FRIGS

Slush EP

BY Cosette SchulzPublished Jun 8, 2016

9
FRIGS, formerly of the Dirty and lowercase lettered variety, have signed with Arts & Crafts to bring us their Slush EP, four songs from their Toronto home studio. Here, the band mix ferocity with doom and atmospheric gloom, all played with their signature somewhat broken sound they've mastered since the first EP they released with Spectre, 2013's Dirty Frigs/Spectre Split. No doubt FRIGS are still as dark and swampy as they were then, but there's a definite sense of things being more established and stronger here.
 
The slow chug of "Diana" finds Bria Salmena's wavering voice darkly echoing and bassist Lucas Savatti plucking a steady groove as the lyrics evoke the sad cruelty of eating disorders: "Energy I'll waste on these gagging thoughts / time is lost / you'd be a better person than you thought / My stomach turns, aches and burns / Food is fuel, food is cruel").

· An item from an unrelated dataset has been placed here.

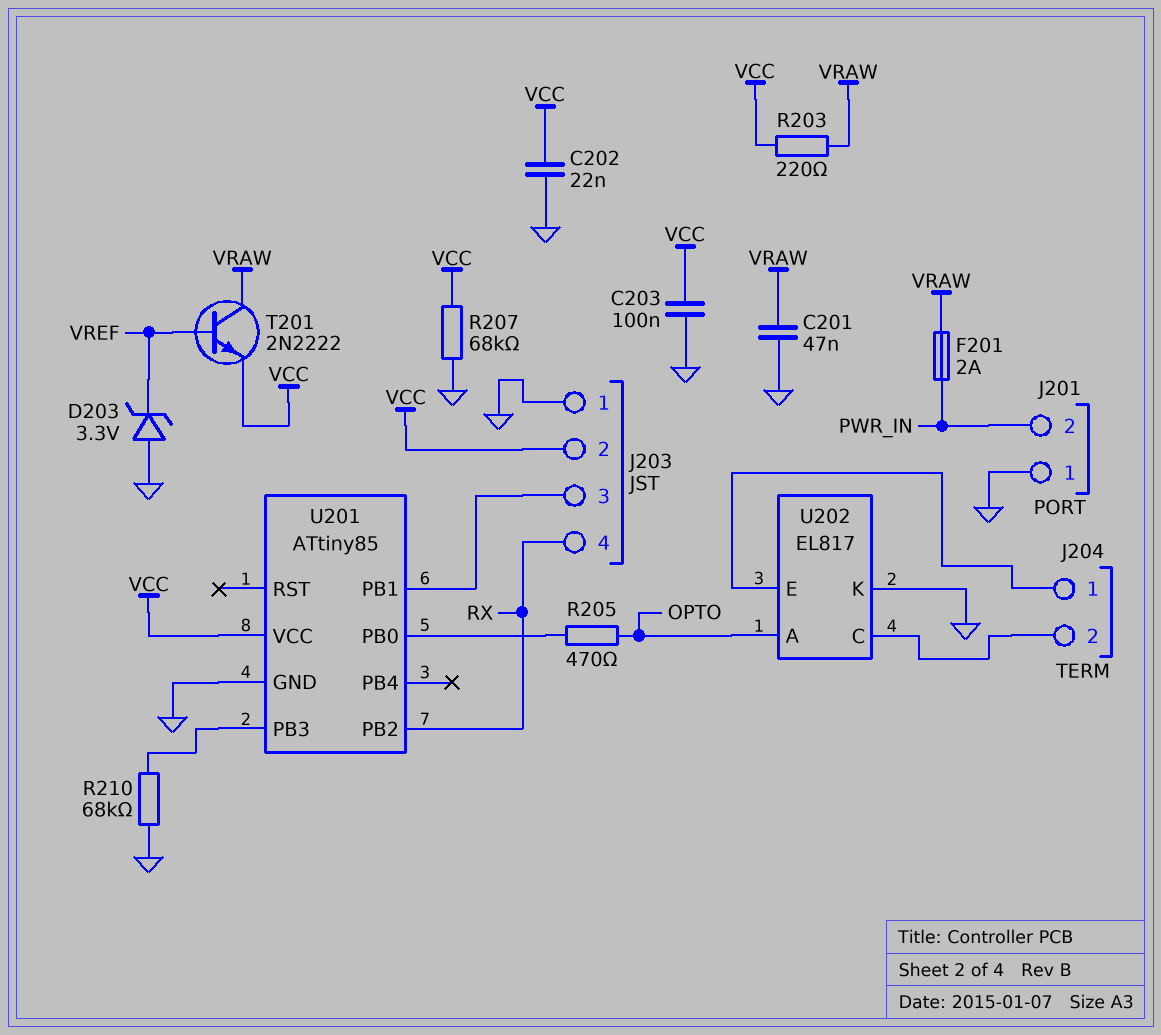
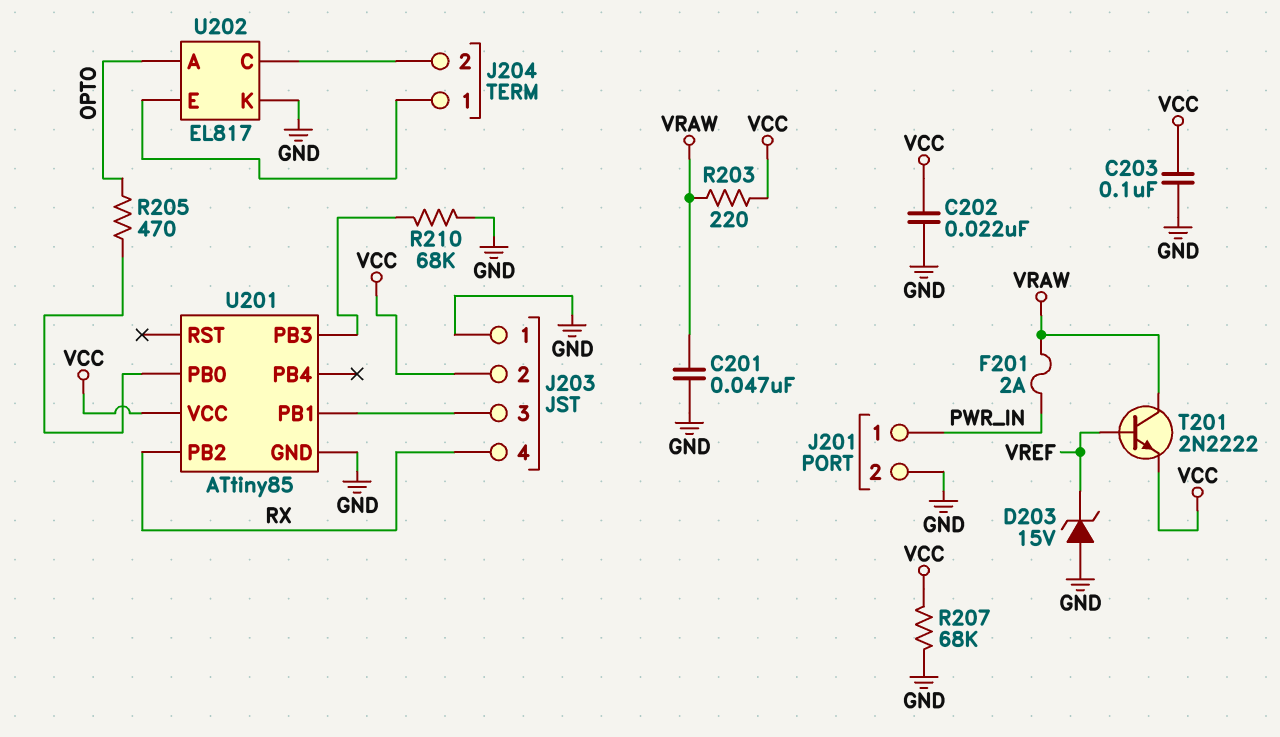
D203: zener 3.3V (A GND, K VREF) -> zener 15V (A GND, K VREF)
J201 pin 1: GND -> PWR_IN
J201 pin 2: PWR_IN -> GND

Elsewhere, the band address the annoyance of a man's unwanted advances ("You ain't welcome to it now, you ain't welcome to it then / Coming on too strong, who said the brat could come in?") on the potent "Ringworm," which builds to near-hysterics before ending with Salmena coughing and gasping for breath, perfectly in rhythm.
 
The bluntly titled "God Hates a Coward" woozily seduces with fantastic trance-like playing from guitarist Duncan Hay Jennings until you're hit near the end with a tempo rearrangement and Salmena's sneaking growls and croaks, which explode into repeated shouts of "You know all about me, don't you?" It's a terribly intense finish, and yet it ends with semi-comical scattered applause and a little laugh from Salmena. EP closer "TV" is a surprisingly bright yet hypnotic account of a young woman's confusion about life, weekends "well spent" taking drugs that are "a waste of cash" and being in a detrimental relationship. It oozes with seduction, but it's tinged with sadness.
 
Salmena's extraordinary voice is clear here, never dowsed in too much reverb as is sometimes the case when FRIGS perform live (though their recent gig at the Smiling Buddha in Toronto proved that they've toned down the microphone effects a tad). Salmena's brooding and sultry when she hits her lows here, and passionate and unyielding when she uses that impressive scream. It's a real treat hearing not only her voice with more clarity, but her honest and undisguised lyricism, too. On "TV," she scathes: "I'm on my way home / and you're watching TV / You say there's nothing on / You could watch me / What the hell am I supposed to be? / A good girl, yeah."
 
If this is a taste of what's to come from FRIGS, consider our appetites well whetted.